E’ stata quasi la logica conseguenza di quanto abbiamo raccontato fin qui, una dimostrazione che quello che con Abramo è accaduto è vero e accade anche oggi. L’incontro con Hicham è stato proprio l’incontro con un “io”, e il rapporto di amicizia nato con lui e la sua famiglia è davvero la dimostrazione che il cuore è lo stesso in ogni uomo. L’idea ci è venuta incontrando un altro musulmano che in questi giorni ci ha chiesto di inserire i suoi tre figli da noi. E’ un ingegnere egiziano che è venuto a lavorare alla Snam Progetti di Fano. La figlia di terza media è molto orgogliosa di essere musulmana, così come la mamma, che porta il velo. La posizione di Hicham e di sua moglie, così sinceramente affidati a Dio e al Suo servizio, così aperti e capaci di riconoscere in noi la stessa religiosità, ci ha suggerito la mossa, che comunque abbiamo condiviso con il vicario diocesano e con l’arcivescovo.
Ma qual è lo scopo?
Se c’è questa apertura reciproca e questo desiderio di camminare insieme pur nella diversità, è bello anche aiutarsi a fare in modo che ognuno prenda sempre più coscienza della chiamata che ha ricevuto e approfondisca la conoscenza della propria cultura e tradizione. Non per un sincretismo, ma per una profonda stima reciproca del tentativo che ognuno fa. Come per i nostri figli, desideriamo anche per i loro che possano verificare fino in fondo l’ipotesi di vita che stanno vivendo i loro genitori. Per questo, a partire dal rapporto di amicizia con Hicham, abbiamo chiesto a lui di tenere questo corso e gli abbiamo anche proposto di iscrivere sua figlia al nostro liceo per il prossimo anno scolastico.
Dott. Hicham, è una proposta molto ardita! Cosa avete deciso?
Intanto preciso che il corso di Corano si svolgerà in lingua araba, cercando innanzitutto di valorizzare i punti di incontro fra le nostre culture e religioni, e che potranno parteciparvi liberamente anche gli altri studenti. In questo caso, però, si parlerà italiano…

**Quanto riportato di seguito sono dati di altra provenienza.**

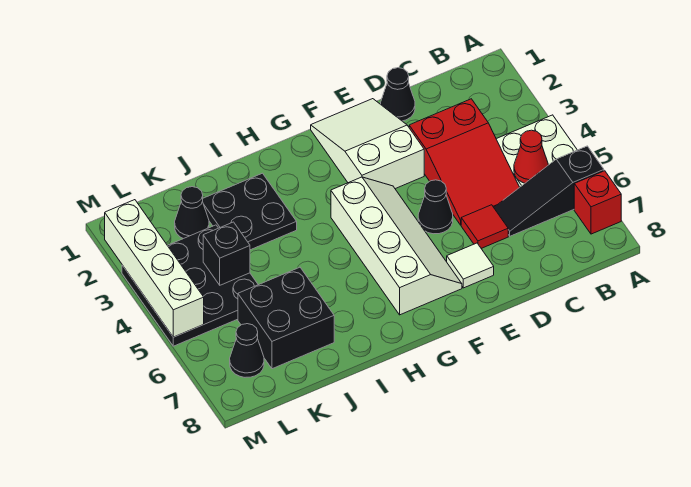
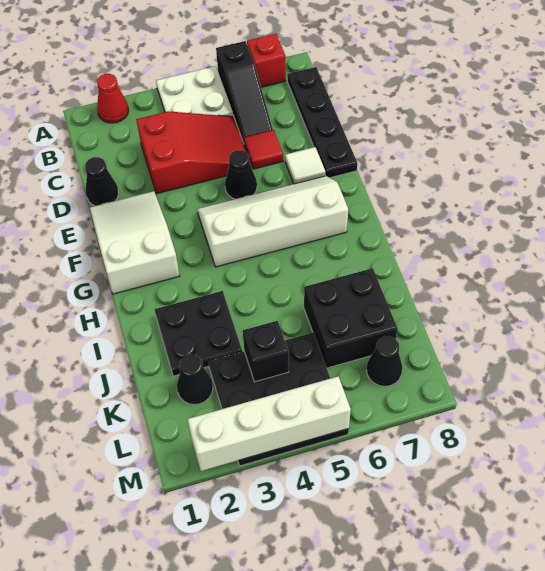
red cone B5 level 2 -> red cone A2 level 1
none -> black plate B8:E8 level 1
white slope E1:F3 level 1 top 3 -> white slope E1:G2 level 1 top G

E per l’iscrizione della figlia?
Ci siamo incontrati tre volte per parlarne con Giorgio e gli altri amici. Non è stata una decisione semplice e in famiglia abbiamo dovuto fare un lavoro molto serrato di confronto, ma poi abbiamo accettato volentieri. Mi commuovono ogni volta la stima e l’affetto con cui siamo guardati.